2018_Protecting Life in Global Health Assistance FAQs
The Protecting Life in Global Health Assistance (PLGHA) FAQ provides detailed guidance on the implementation of Trump's expanded GGR for implementing partners. The FAQ document is responsive to need in that it clarifies areas of the policy that partners have expressed are vague or unclear. The FAQs are neither based in human rights principles nor evidence. The FAQs are also not gender transformative and substantially hinder USAID's ability to implement comprehensive family planning and SRHR programs that are evidence-informed, responsive to need, consistent with internationally-recognized human rights principles and gender transformative.

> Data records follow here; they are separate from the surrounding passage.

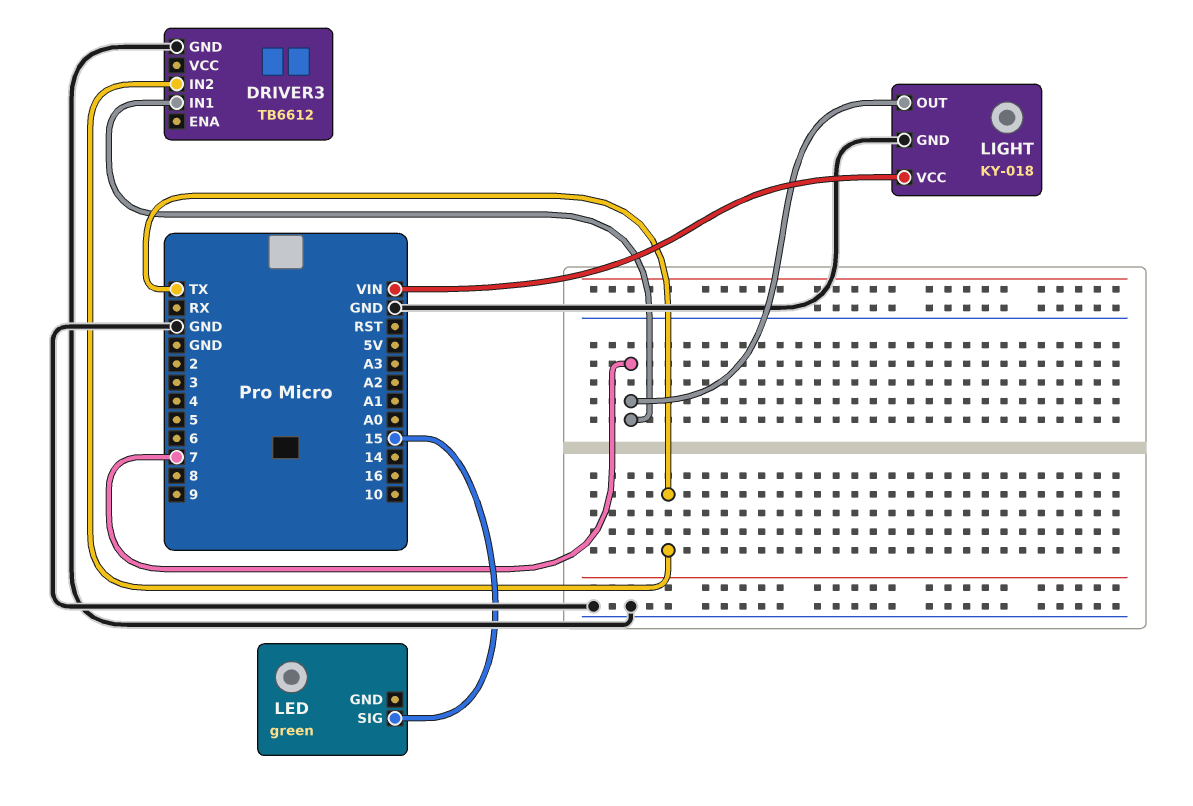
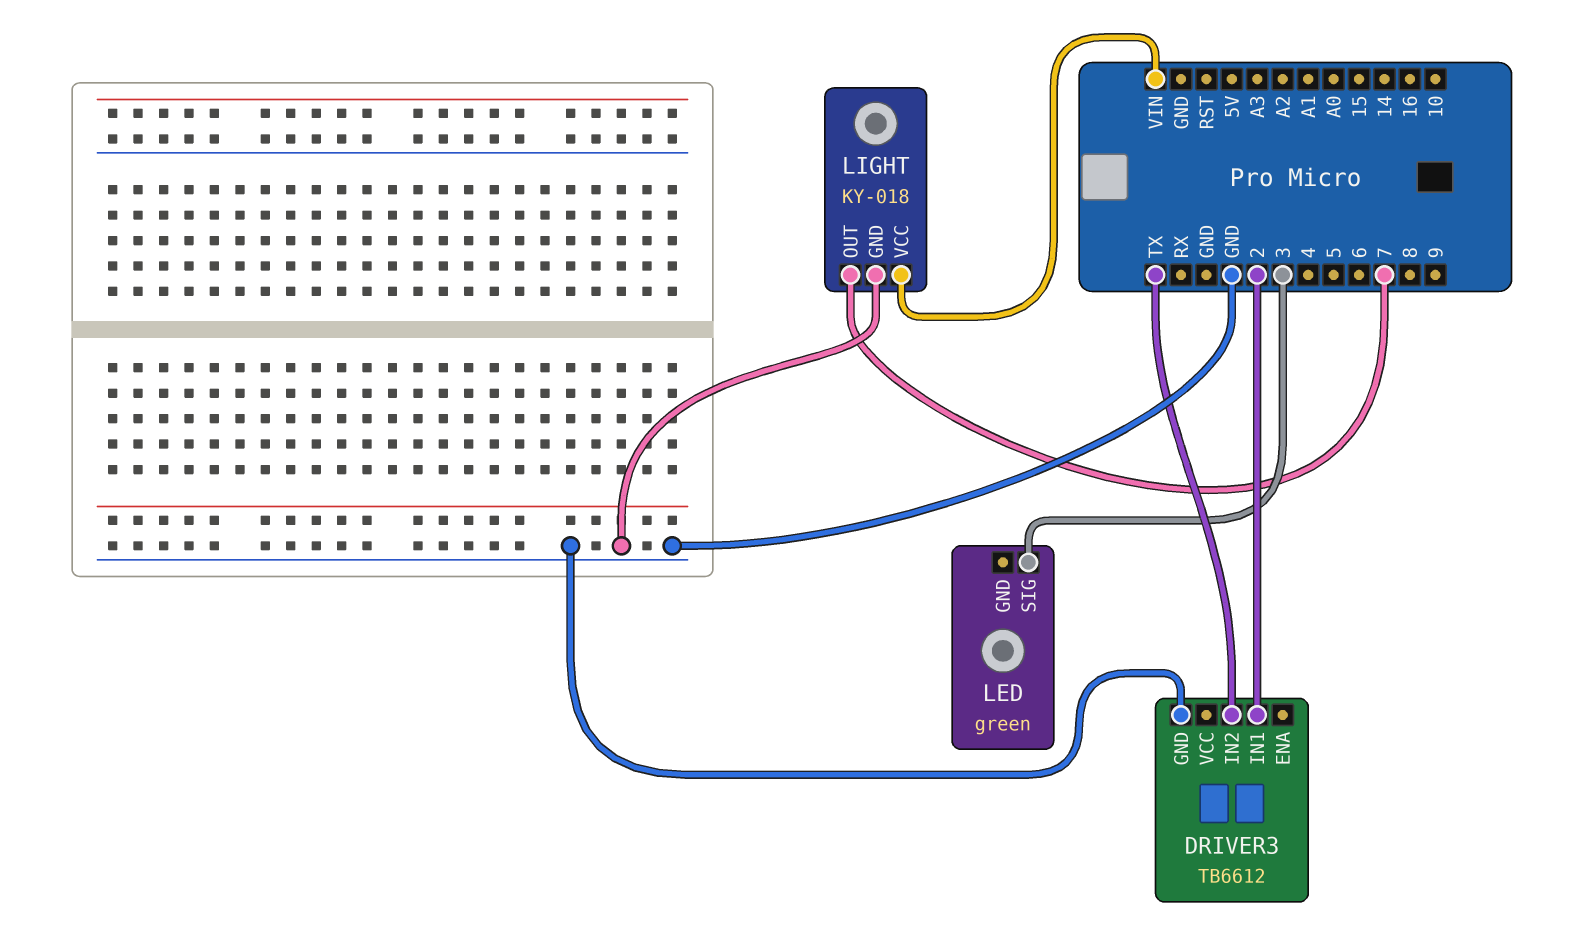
DRIVER3 pin IN1: 7 -> 2
LED pin SIG: 15 -> 3

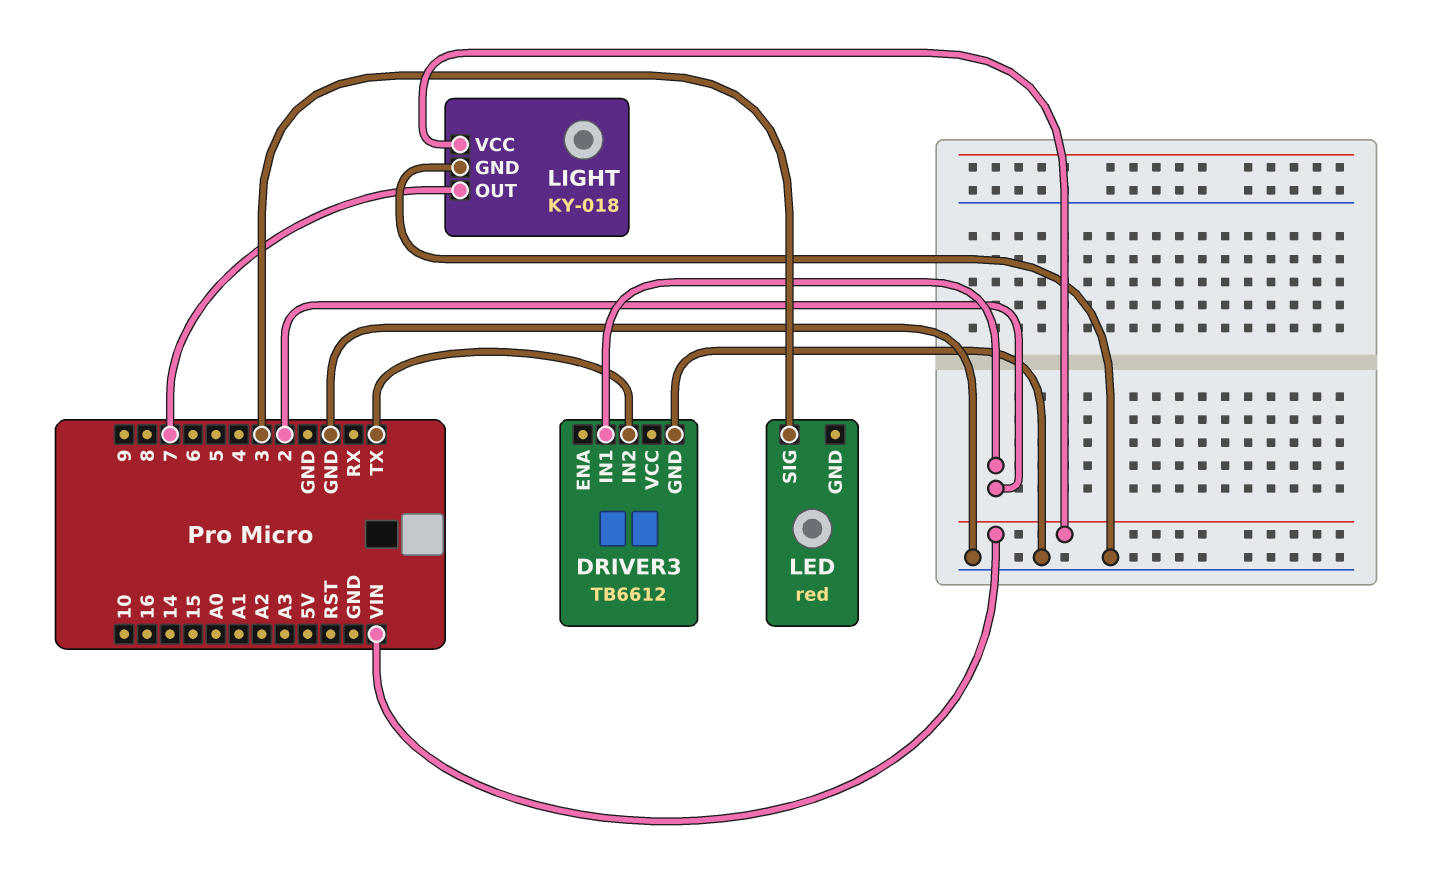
LED: green -> red

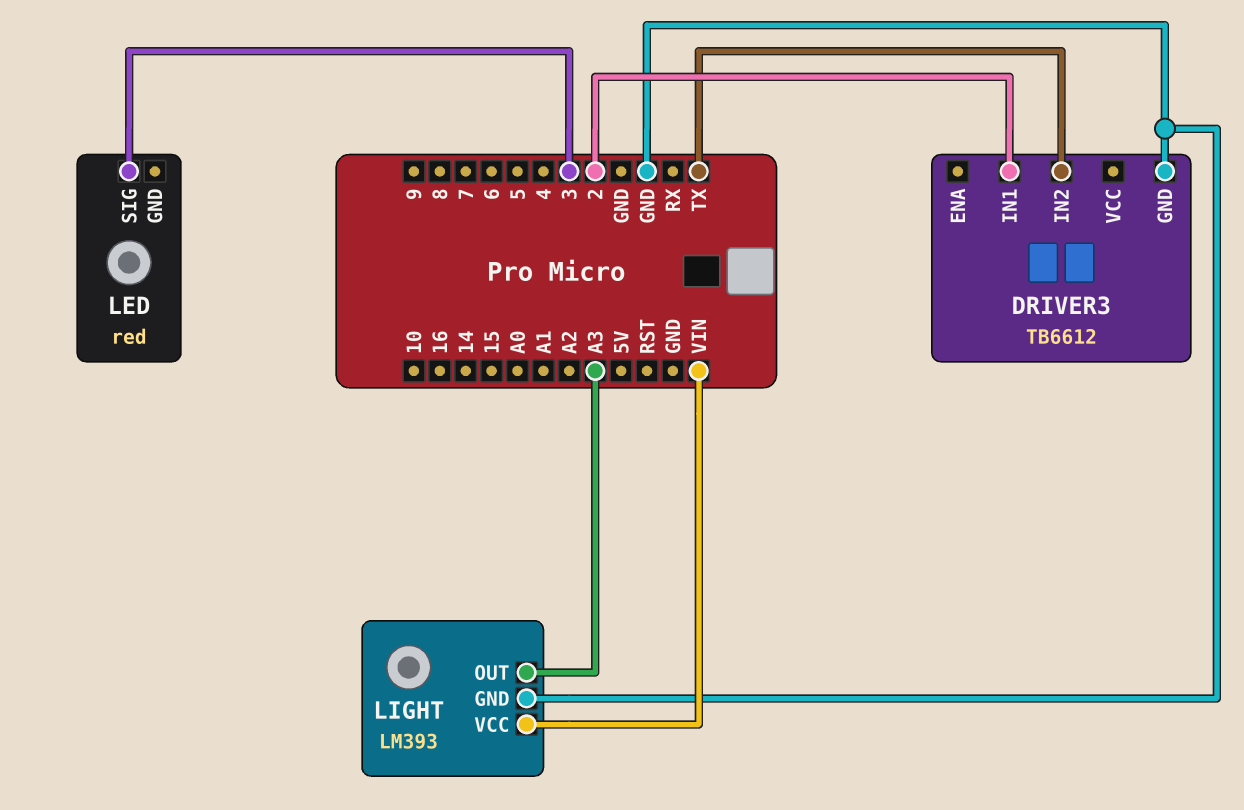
LIGHT: KY-018 -> LM393
LIGHT pin OUT: 7 -> A3

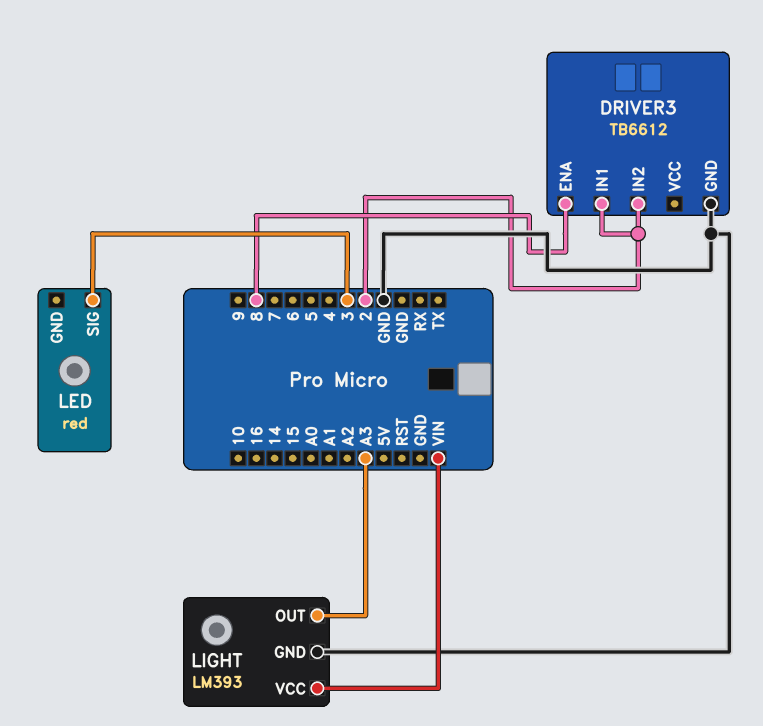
DRIVER3 pin ENA: none -> 8
DRIVER3 pin IN2: TX -> 2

2018_Acquisition and Assistance Strategy
As USAID’s first-ever Acquisition and Assistance (A&A) Strategy, this guidance document increases the accountability and transparency of USAID's procurement, partnering, and project management processes across the Agency. The goal of this Strategy is to streamline "approaches to design and procurement" and develop "new and innovative methods of collaboration" to advance USAID's Journey to Self-Reliance mandate. The Strategy is responsive to need and evidence-based because it cites the current make-up of USAID foreign assistance funding recipients and sets specific goals to diversify this partner base. Many of the strategies and shifts put forward in the report incorporate feedback received from smaller and/or local partners. The Strategy also demonstrates a commitment to human rights norms, specifically to the rights of self determination, by actively incorporating local partners in the design, procurement, and implementation of USAID's programming. Though the Strategy references the importance of "diverse" partners, it does not define who these partners are except for a specific mention of faith-based organizations. Women's rights and human rights groups should also be explicitly mentioned as underutilized partners because of their important role in advancing SRHR for all populations. This Strategy indicates a meaningful effort by USAID to ensure that local partners and recipient countries are included and supported throughout the Journey to Self-Reliance. However, this effort by USAID seems to be in direct conflict with the Trump Administration's strategy of decreasing appropriated funds as a means to motivate self reliance and haphazardly decrease U.S. involvement in foreign assistance. It is unclear in this strategy how USAID aims to reconcile this conflict.